All the stories I’ll ever need are right here on Main Street,” wrote author Robert Cormier. The fact that Mr. Cormier had a proclivity for penning unhappy endings for his characters may seem prophetic for the things encountered on today’s volatile Main Street.
Main Street faces many challenges and these issues often intersect with retail establishments. As pseudo public gathering places, retail stores and restaurants often see the latest social issues played out near or inside of their businesses. On all levels of the organization, we have become the stewards of not only merchandise, sales, and customer service, but also of public sentiment, unrest, and concern.
Looking back, it seems the “Merry Christmas/Happy Holidays” debate was a minor issue compared to the bigger social discussions we face today. Or perhaps that debate, and deciding how to walk the fine line that best services our customers, was a predictor for the bigger things to come.
I don’t envy today’s store associate, manager, or loss prevention agent. The simple process of “doing one’s job,” and the easy mandate of “smile and be nice to the customer,” are no longer so simple or so easy.
Corporate staff has found that product purchase and placement is only a part of their decision-making process, as they too must decide on the instructions provided to navigate potential in-store issues and response— from both their customers and their employees.
The winds of consumer predilection can blow hard, fast, and often change direction with a single social media post. It’s often difficult to stay out of the fray when your business is on Main Street.
Tougher still is the very fact that the division of opinions often fall evenly across the consumer base. Any decision in favor or against the most current topic of contention is certain to alienate half the customer base. And perhaps, the greatest challenge of all is that the social issues at hand are often tolerance tested in the most public and available gathering places—retail.
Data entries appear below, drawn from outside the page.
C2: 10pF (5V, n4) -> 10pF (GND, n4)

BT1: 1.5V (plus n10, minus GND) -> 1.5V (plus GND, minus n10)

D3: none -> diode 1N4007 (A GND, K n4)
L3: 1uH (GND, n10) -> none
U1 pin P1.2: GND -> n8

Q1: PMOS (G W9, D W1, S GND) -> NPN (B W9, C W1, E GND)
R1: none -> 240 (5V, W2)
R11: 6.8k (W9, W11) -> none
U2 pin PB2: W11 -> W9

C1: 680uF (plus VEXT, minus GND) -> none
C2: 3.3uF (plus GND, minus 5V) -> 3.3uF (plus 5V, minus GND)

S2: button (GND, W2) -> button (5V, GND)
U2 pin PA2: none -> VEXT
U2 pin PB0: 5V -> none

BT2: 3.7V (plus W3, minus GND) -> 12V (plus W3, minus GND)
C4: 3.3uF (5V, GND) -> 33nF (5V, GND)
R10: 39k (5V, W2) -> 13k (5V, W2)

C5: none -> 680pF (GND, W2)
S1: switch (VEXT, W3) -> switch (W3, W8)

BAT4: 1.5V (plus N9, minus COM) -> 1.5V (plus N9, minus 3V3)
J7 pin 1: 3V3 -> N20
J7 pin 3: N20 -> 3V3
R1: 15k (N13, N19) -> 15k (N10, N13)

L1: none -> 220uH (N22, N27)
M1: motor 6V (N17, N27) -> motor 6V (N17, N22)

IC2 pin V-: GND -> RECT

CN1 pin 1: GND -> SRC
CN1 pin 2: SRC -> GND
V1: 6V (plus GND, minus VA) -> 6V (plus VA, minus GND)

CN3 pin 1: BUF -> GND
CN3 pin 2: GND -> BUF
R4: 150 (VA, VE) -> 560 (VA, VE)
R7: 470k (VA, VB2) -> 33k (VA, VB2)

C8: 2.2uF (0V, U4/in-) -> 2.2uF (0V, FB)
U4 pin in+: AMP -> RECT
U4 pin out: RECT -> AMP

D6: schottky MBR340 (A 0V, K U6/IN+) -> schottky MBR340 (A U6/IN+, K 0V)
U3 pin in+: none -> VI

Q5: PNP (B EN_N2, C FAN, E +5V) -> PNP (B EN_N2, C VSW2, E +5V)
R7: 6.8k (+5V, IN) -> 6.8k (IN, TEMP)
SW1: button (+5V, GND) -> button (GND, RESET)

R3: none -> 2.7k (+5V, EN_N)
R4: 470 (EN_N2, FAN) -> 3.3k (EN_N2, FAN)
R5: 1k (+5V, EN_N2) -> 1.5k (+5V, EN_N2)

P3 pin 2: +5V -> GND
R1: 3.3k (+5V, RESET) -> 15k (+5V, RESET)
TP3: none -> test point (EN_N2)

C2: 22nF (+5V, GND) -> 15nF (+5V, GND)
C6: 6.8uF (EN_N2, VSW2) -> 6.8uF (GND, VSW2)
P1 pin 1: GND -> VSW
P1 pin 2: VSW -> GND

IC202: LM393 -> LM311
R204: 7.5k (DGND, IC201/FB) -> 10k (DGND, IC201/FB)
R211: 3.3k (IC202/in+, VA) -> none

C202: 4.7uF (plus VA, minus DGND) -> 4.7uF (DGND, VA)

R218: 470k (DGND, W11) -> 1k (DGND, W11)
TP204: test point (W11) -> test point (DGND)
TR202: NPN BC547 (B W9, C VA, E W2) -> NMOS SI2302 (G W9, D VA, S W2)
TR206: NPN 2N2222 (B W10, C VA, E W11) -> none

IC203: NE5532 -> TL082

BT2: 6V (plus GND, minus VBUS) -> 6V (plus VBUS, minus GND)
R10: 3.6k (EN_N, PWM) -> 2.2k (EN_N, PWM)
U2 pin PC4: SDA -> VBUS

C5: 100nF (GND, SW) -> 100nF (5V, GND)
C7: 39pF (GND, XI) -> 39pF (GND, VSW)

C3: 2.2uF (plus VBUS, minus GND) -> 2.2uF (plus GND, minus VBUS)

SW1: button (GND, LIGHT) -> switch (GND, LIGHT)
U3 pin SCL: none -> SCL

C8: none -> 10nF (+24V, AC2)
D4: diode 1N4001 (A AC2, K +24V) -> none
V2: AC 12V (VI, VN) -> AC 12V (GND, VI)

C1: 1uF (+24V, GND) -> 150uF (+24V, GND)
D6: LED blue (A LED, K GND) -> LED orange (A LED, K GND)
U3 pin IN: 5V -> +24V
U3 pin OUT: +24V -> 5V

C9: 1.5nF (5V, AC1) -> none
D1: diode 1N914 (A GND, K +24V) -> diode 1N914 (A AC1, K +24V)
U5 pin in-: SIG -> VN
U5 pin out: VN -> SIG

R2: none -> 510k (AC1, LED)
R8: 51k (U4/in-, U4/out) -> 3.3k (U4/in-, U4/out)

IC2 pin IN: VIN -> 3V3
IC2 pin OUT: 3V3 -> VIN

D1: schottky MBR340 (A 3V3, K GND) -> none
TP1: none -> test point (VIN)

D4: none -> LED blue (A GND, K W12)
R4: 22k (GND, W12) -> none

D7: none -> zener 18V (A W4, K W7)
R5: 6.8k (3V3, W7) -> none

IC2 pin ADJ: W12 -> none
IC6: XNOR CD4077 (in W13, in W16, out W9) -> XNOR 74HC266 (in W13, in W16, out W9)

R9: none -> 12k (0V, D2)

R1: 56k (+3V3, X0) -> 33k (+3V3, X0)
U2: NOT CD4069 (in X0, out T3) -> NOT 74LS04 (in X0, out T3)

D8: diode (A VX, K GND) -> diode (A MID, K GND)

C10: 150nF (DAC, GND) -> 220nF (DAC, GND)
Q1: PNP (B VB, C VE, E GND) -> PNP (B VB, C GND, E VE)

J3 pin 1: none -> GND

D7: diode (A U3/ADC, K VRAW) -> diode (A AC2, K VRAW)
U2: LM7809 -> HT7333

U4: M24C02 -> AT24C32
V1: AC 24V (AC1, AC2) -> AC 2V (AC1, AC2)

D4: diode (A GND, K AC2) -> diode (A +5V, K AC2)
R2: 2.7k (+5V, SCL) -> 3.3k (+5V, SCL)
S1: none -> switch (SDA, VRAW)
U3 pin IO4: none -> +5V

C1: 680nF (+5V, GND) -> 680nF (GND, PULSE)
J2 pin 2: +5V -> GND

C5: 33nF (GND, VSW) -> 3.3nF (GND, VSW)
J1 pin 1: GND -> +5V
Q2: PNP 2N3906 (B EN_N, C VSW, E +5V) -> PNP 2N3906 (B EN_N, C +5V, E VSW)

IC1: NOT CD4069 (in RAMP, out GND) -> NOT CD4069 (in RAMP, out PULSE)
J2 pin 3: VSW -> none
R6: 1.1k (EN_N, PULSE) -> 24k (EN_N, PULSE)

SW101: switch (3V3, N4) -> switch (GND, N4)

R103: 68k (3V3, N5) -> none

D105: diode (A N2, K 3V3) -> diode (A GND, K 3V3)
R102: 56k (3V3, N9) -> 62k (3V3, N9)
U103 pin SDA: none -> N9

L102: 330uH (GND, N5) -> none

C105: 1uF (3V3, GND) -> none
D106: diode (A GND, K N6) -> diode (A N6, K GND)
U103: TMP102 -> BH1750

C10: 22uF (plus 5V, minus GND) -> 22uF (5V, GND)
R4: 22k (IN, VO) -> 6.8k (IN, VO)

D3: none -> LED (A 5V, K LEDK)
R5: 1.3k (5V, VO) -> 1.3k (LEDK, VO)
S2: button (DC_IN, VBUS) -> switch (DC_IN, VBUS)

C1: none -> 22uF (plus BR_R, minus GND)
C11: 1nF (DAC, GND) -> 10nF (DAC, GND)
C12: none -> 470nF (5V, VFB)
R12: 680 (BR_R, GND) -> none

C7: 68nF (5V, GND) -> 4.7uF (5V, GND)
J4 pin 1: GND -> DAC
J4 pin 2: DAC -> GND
There is little doubt that 2016 will require a strategic plan that deals both with the changing environment and one that considers future, potential issues.
In Loss Prevention, where safety is a key concern, we face a number of challenges. Such as a rise in Organized Retail Crime, that requires a more advanced approach to a more sophisticated and costly shoplifting problem.
We are also confronted with changing opinions on the best training for Active Shooter events. A type of training that calls, in some cases, for “attack” over “retreat.” A situation made ever more complicated as we consider the implications of future terrorist attacks in public settings.
In addition, as states move to or consider the move to “open carry,” Loss Prevention departments will need to decide if and how that change impacts their approach to shoplifter apprehensions. Companies will need to determine how they will deal with the visual presence of weapons in their businesses.
Internally we will watch very real economic issues strain our budgets and push us to even greater efficiency with issues such as potential minimum wage increases, health care costs, potential recession, and e-shopping implications.
Previously I wrote an article titled, The New Loss Prevention. Even knowing in that piece that Loss Prevention would be required to move to smarter, more efficient, and better methods, one could not have predicted the changing landscape or how social media could potentially place every decision, both good and bad, on the internet for public scrutiny; from shoplifter apprehensions to cyber hacking.
None of the old challenges have gone away. Shoppers continue to steal, as do some employees, robberies and burglaries still occur, safety and fraud are still concerns, and shrink reduction is still the major objective. There are however, the newer and greater challenges that require more extensive planning, even larger efforts, and even smarter approaches. All potentially played out in front of a watching public armed with Facebook accounts and Smart phones. All with the potential to create either chaos or congratulations.
As the year progresses, we’ll visit many of these issues, we’ll discuss the new-best practices, and we’ll find ways to create the New Loss Prevention required to traverse the many and complicated stories on Main Street.